Kisah

Kisah tentang Tragedi B’ir Ma’unah

Foto: Unsplash
29views

Tragedi ini bermula dari kedatangan Abu Bara’ Amir bin Malik, yang dijuluki Si Jago Tombak, menemui Rasulullah ﷺ. Rasulullah ﷺ menyerunya agar masuk Islam, tetapi dia menolak. Namun, ia tidak menunjukkan permusuhan. Bahkan, dia berkata, “Wahai Rasulullah, bagaimana bila engkau mengutus para sahabatmu ke penduduk Najd agar mendakwahi mereka kepada agamamu? Aku berharap mereka memenuhi seruanmu.” Beliau menjawab, “Aku khawatir penduduk Najd akan mencelakai mereka.” Abu Bara’ berkata, “Aku menjamin keamanan mereka.”

Akhirnya, beliau mengutus 40 orang. Ini menurut pendapat Ibnu Ishaq, sedangkan dalam riwayat Ash-Shahih disebutkan 70 orang, dan inilah pendapat yang benar. Beliau menunjuk Al-Mundzir bin Amr dari Bani Sa’idah, yang berjudul Al-Ma’niqu Liyamuta, sebagai pemimpin rombongan yang terdiri dari para sahabat pilihan dan penghafal Al-Quran.

BACA JUGA: Kisah Perang Badar

Bersama Abu Bara’, mereka mengadakan perjalanan pada siang hari. Mereka juga membeli makanan untuk dibagi-bagikan kepada penduduk yang dilewati sambil membacakan Al-Quran kepada mereka. Pada malam harinya, mereka shalat malam. Akhirnya, mereka tiba di B’ir Ma’unah, daerah yang diapit Bani Amir dan Harrah Bani Sulaim.

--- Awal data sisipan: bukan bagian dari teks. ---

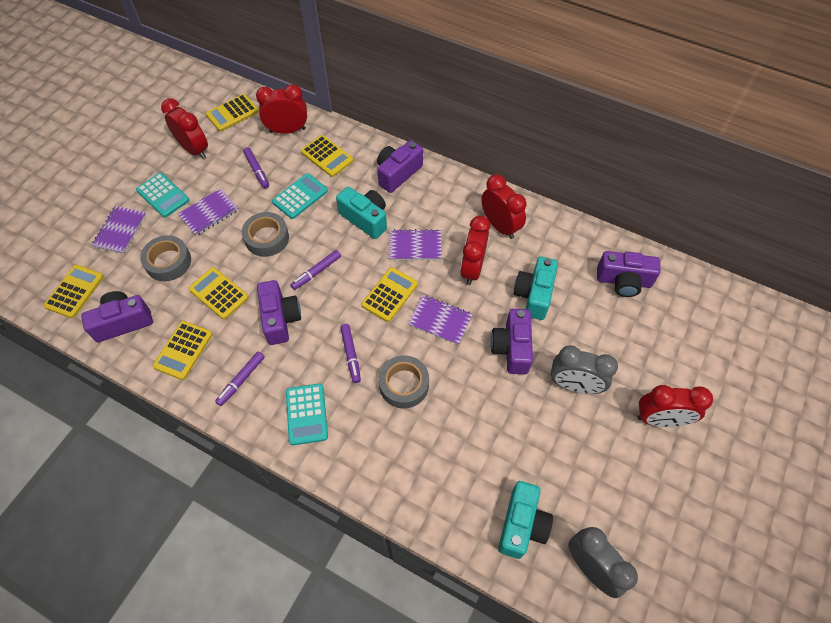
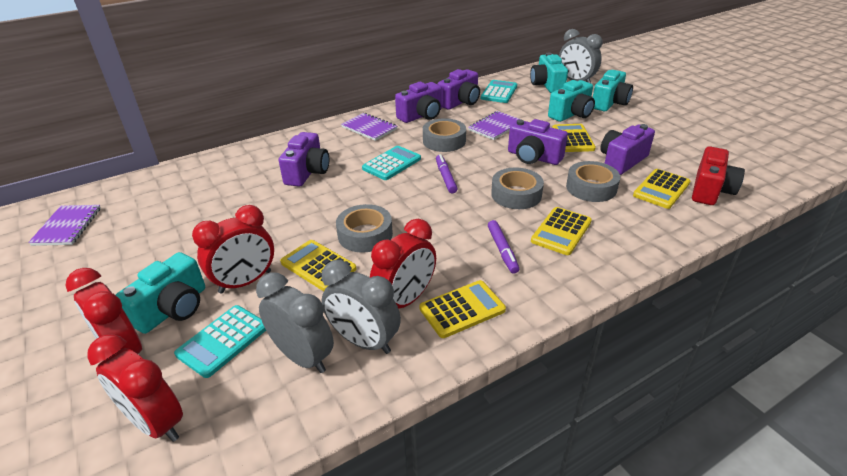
grey clock: 2 -> 3
grey tape: 3 -> 4
purple marker: 4 -> 2
purple notebook: 4 -> 3
red camera: 0 -> 1
red clock: 5 -> 4
turquoise camera: 3 -> 4
yellow calculator: 6 -> 5

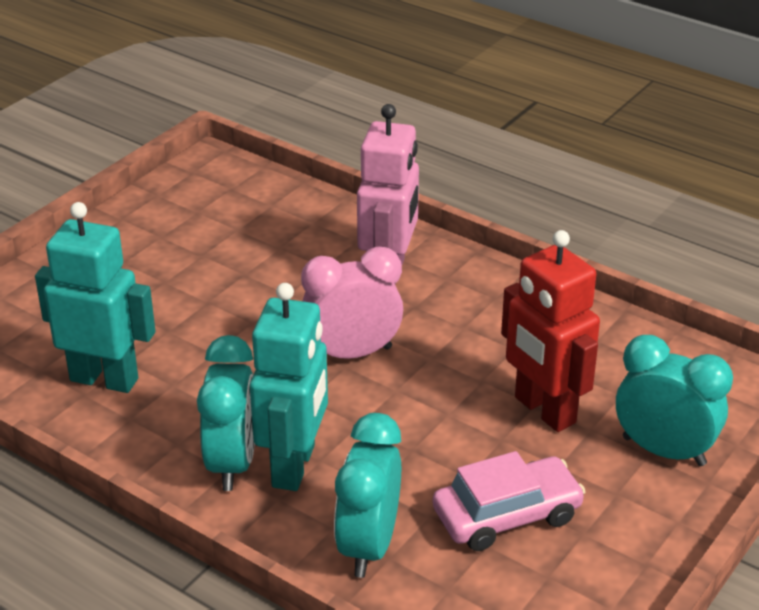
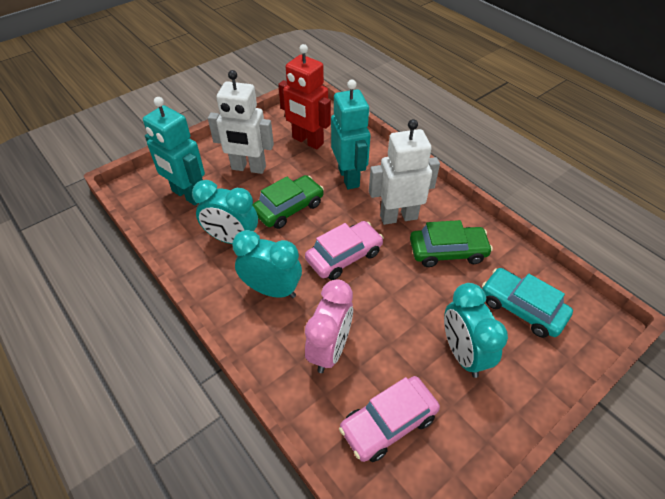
green car: 0 -> 2
pink car: 1 -> 2
pink robot: 1 -> 0
turquoise car: 0 -> 1
white robot: 0 -> 2

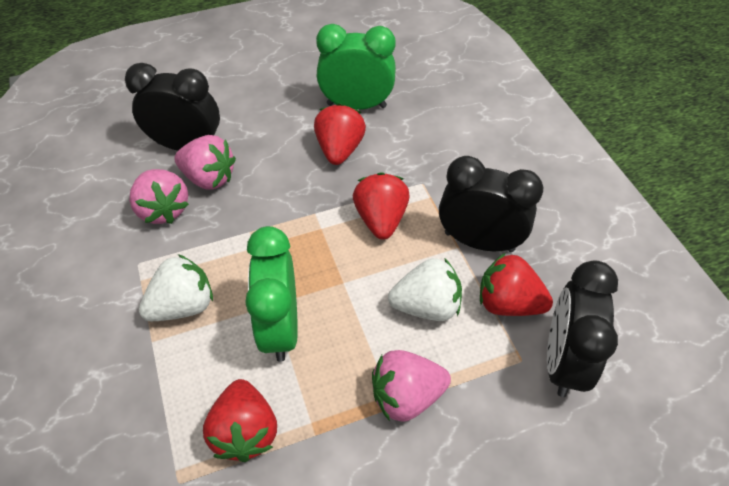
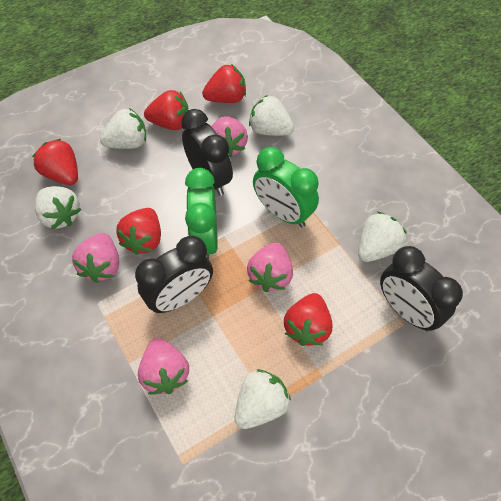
pink strawberry: 3 -> 4
red strawberry: 4 -> 5
white strawberry: 2 -> 5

Setelah menetapkan untuk singgah di sana, Haram bin Milhan diutus untuk menyampaikan surat Rasulullah ﷺ kepada musuh Allah, Amir bin Ath-Thufail. Setelah menerima surat itu, Amir sama sekali tidak mau membacanya dan dia memerintahkan seseorang untuk menikam Haram dengan tombak dari arah belakang.

Allahu Akbar. Aku telah beruntung demi Zat yang Menjaga Ka’bah,” kata Haram saat tubuhnya tertembus tombak dan dia melihat darah yang meleleh. Seketika itu pula musuh Allah, Amir bin Ath-Thufail mengajak Bani Amir untuk menghabisi kaum Muslimin. Namun, nereka menolak ajakannya itu karena mereka terikat perjanjian persahabatan dengan Abu Bara’ yang telah menjamin keselamatan rombongan kaum Muslimin.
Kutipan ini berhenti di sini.